The Origins of the Kievan Rus'

I am wondering now if I am the first poster, or if I have simply not followed a thread and put this post in the wrong place. I hope I haven't made a mistake. Anyway....

As I listened to Roman Onufrijchuk’s televised lecture on Antiquity and the rise of the Kievan State, I was perplexed by one critical question, a question which even today cannot be definitively answered: Who exactly were the Kievan Rus’? From whom did they descend? And are they the single ethnic group to which one can refer to today in defining the familial and cultural heritage of the families in modern Ukraine? Although it is tempting to dismiss the controversy surrounding this question, which has never ceased to perplex historiographers, as an utterly moot point, I hold it to be of great importance; after all, in order to understand the ways in which any group of people is progressing, one must first understand where this group of people came from and how, from its inception, it has evolved to reach the present.

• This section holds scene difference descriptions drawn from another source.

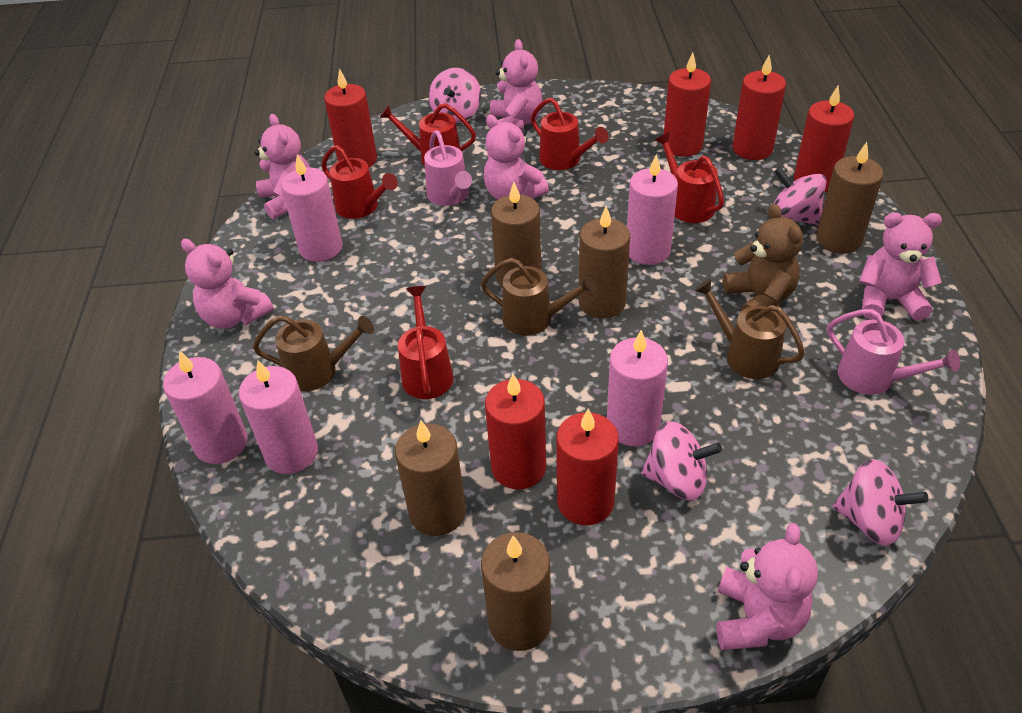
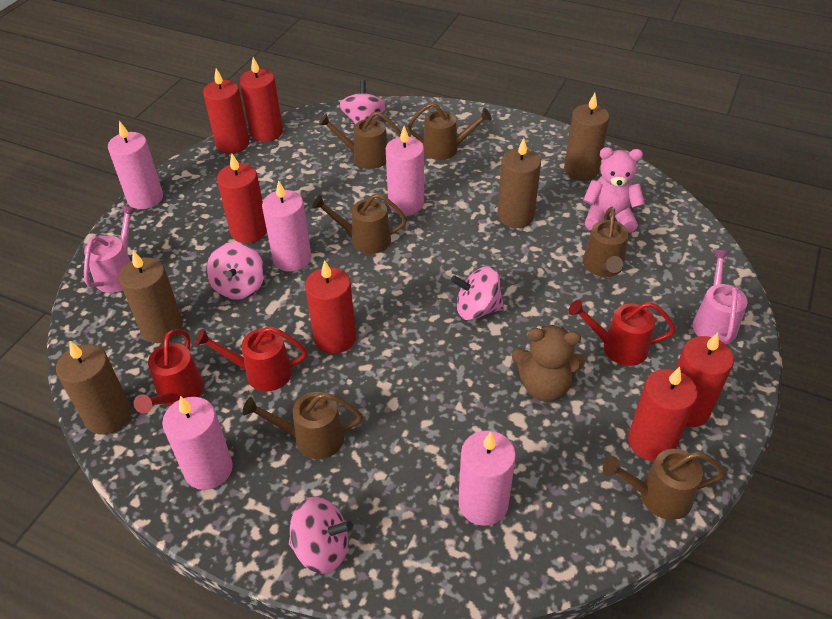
brown candle: 5 -> 4
brown watering can: 3 -> 6
pink teddy bear: 6 -> 1
red watering can: 5 -> 3

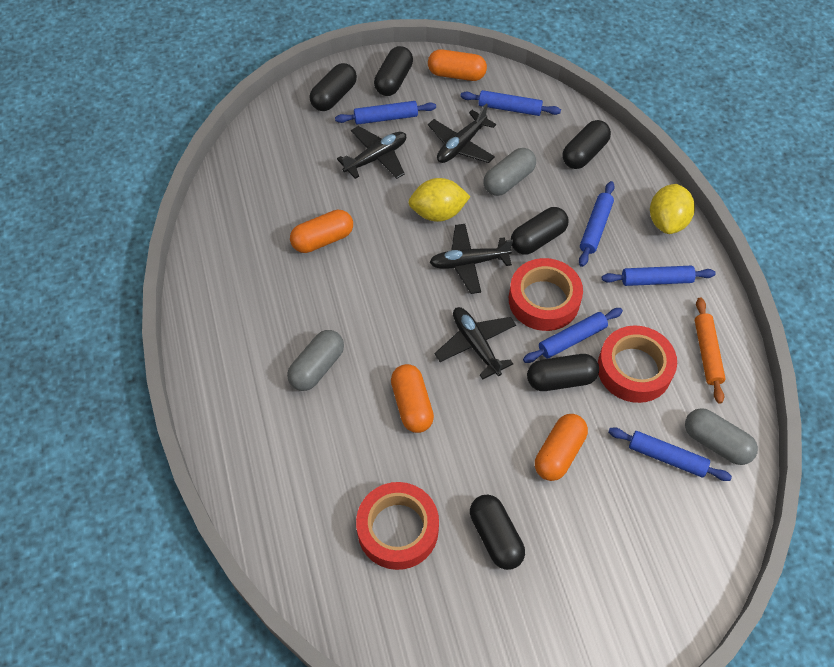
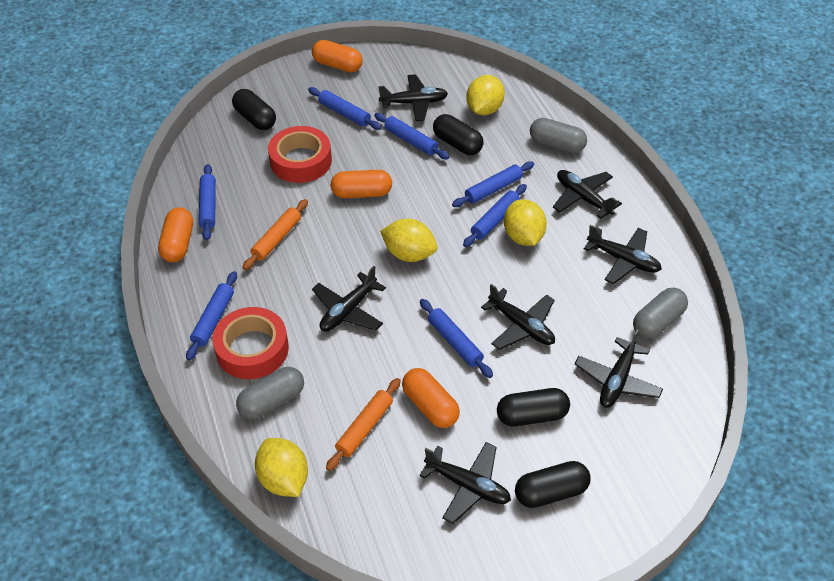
black capsule: 6 -> 4
black plane: 4 -> 7
blue rolling pin: 6 -> 7
orange rolling pin: 1 -> 2
red tape: 3 -> 2
yellow lemon: 2 -> 4

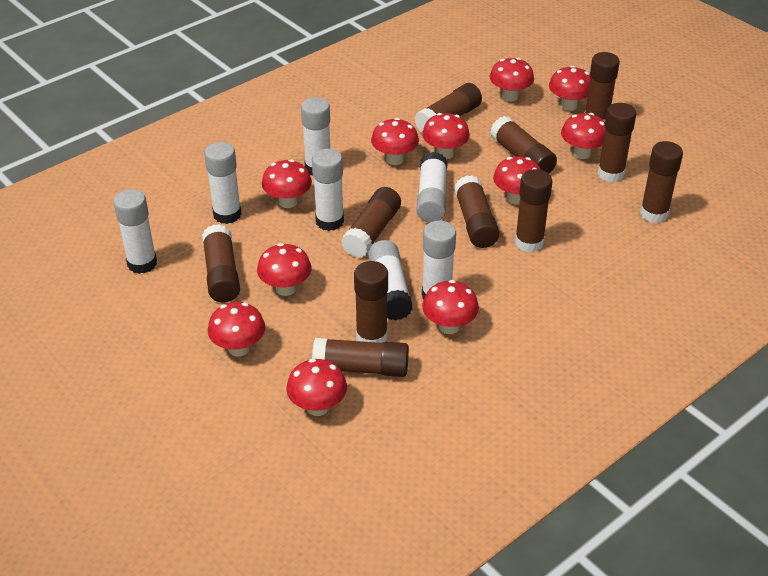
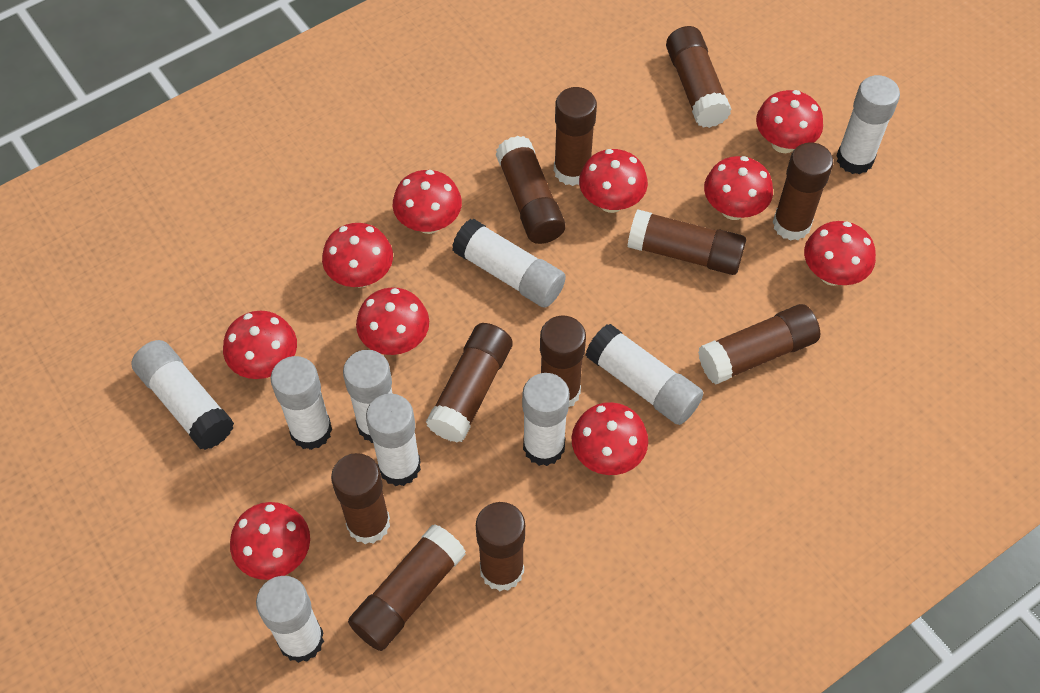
red mushroom: 11 -> 10
white glue stick: 7 -> 9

Having taken a history course offered by Professor Valerie Kivelson, I was familiar with the controversy presented by Onufrijchuk regarding whether the Kievans were an indigenous ethnic group, descended from an ancient society like the Trypillians, or rather descendants of the Varangians who came sailing down the Dnieper in search of trading goods, booty, and money to be extorted from natives in the name of a head tax. However, mere awareness of the debated origins of the Rus’- who would metamorphose over the ages into the Ukrainians, Russians, and Byelorussians of today- is not satisfying enough for me, and I doubt I am alone in this feeling.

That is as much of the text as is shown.